What Perfectionism Really Is
Perfectionism is the belief that if you're perfect, you'll be safe. You'll be loved. You'll be enough.
It's thinking:
- If I don't make mistakes, nobody can judge me
- If I do everything right, I'll be worthy
- If I control every detail, nothing bad will happen
But perfect is impossible. So you're chasing something you can never catch. And failing yourself every single day.
The Difference Between Perfectionism And Excellence
Excellence is about growth. Perfectionism is about fear.
Excellence says: "I want to do my best." Perfectionism says: "I have to be the best or I'm worthless."
Excellence allows mistakes. Perfectionism sees mistakes as proof you're failing.
Excellence is sustainable. Perfectionism is exhausting.
Why You Can't Let Go Of It
Perfectionism feels like it's protecting you. Like if you lower your standards, you'll become lazy, mediocre, or unworthy.
But that's not what happens. What happens is you stop torturing yourself. You stop letting fear dictate your worth.
You don't become less. You just become more human.
The Cost Of Perfectionism
Perfectionism costs you:
- Progress (you don't start because you can't do it perfectly)
- Joy (nothing is ever good enough)
- Connection (you can't let people see your flaws)
- Peace (you're always failing your own standards)
You think it's helping.
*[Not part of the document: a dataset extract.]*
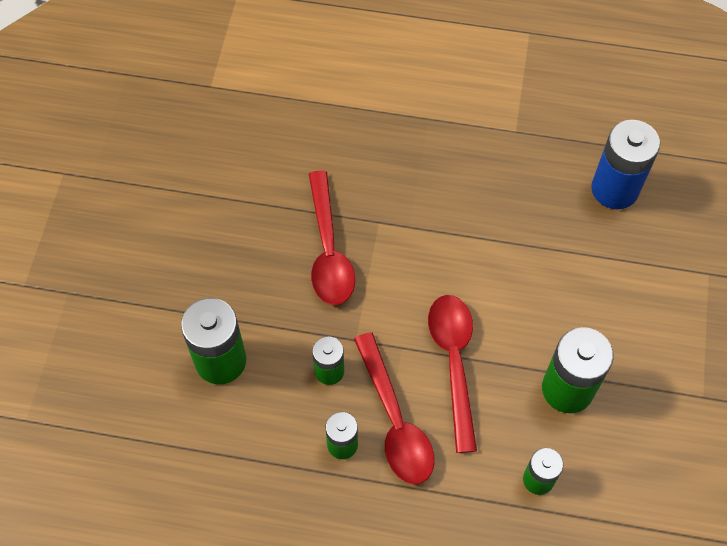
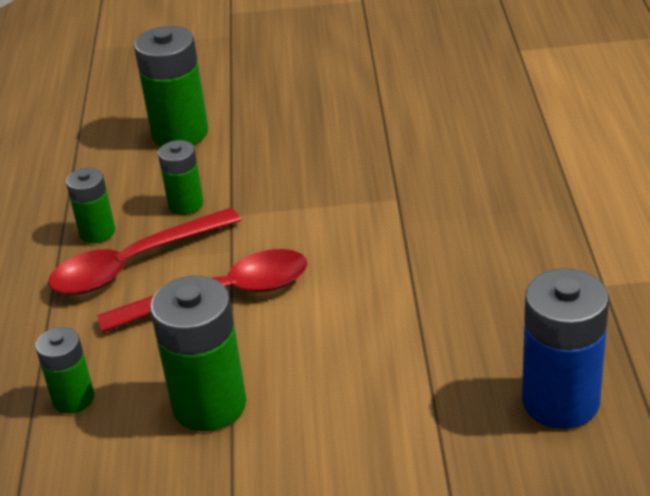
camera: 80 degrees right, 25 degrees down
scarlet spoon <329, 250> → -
It's destroying you.
Like when trying harder makes everything worse, sometimes perfectionism is the problem, not the solution.
Perfectionism In Relationships
You can't let people see the messy parts. The struggling parts. The parts that aren't impressive.
So you perform. You curate. You only show the polished version.
And then you feel lonely. Because nobody knows the real you. They only know the perfect version you're pretending to be.
When You Can't Do Anything Unless It's Perfect
Perfectionism keeps you stuck. You don't start the project because you can't do it perfectly. You don't try new things because you might fail.
You'd rather do nothing than do something imperfect. So you stay small. Safe. Stuck.
But nothing gets better. You just stay frozen.
All-Or-Nothing Thinking
Perfectionism makes everything binary. You're either perfect or you're a failure. There's no in between.
You made one mistake? The whole thing is ruined. You had one bad day? You're a mess.
But life isn't pass/fail. Most things are shades of gray. And good enough is actually good.
Where Perfectionism Comes From
You learned that your worth was conditional. That you had to earn love through achievement. That mistakes made you unlovable.
So you tried to be perfect. To never mess up. To be beyond criticism.
It made sense at the time. But now it's a prison.
How To Start Letting Go
You don't need to go from perfectionism to not caring. You just need to find the middle.
Practice good enough:
- Submit the thing that's 80% instead of waiting for 100%
- Let people see you struggling
- Make mistakes and don't apologize for them
- Do things badly and survive it
Like accepting that self-care doesn't have to be perfect, you can apply that to everything else too.
The Relief Of Being Human
When you let go of perfect, you get to be human. Flawed. Messy. Real.
And people connect with that. The real you is more lovable than the perfect version you've been performing.
You don't have to be flawless to be worthy. You just have to be you.
The Bottom Line
Perfectionism isn't about high standards. It's about fear. Fear of judgment. Fear of failure. Fear of being seen as less than.
But perfect doesn't exist. And chasing it only makes you smaller.
You're allowed to be imperfect. You're allowed to try and fail. You're allowed to be good enough.
That's not settling. That's freedom.
References
- Brown, B. (2012). The Gifts of Imperfection: Let Go of Who You Think You're Supposed to Be and Embrace Who You Are. Hazelden.
- Hewitt, P. L., & Flett, G. L. (2002). Perfectionism: Theory, Research, and Treatment. American Psychological Association.
- Greenspon, T. S. (2008). "The courage to be imperfect: psychotherapy for perfectionists." Psychotherapy Bulletin, 43(3), 18-23.
- Antony, M. M., & Swinson, R. P. (2009). When Perfect Isn't Good Enough: Strategies for Coping with Perfectionism (2nd ed.). New Harbinger Publications.
- Neff, K. (2011). Self-Compassion: The Proven Power of Being Kind to Yourself. William Morrow.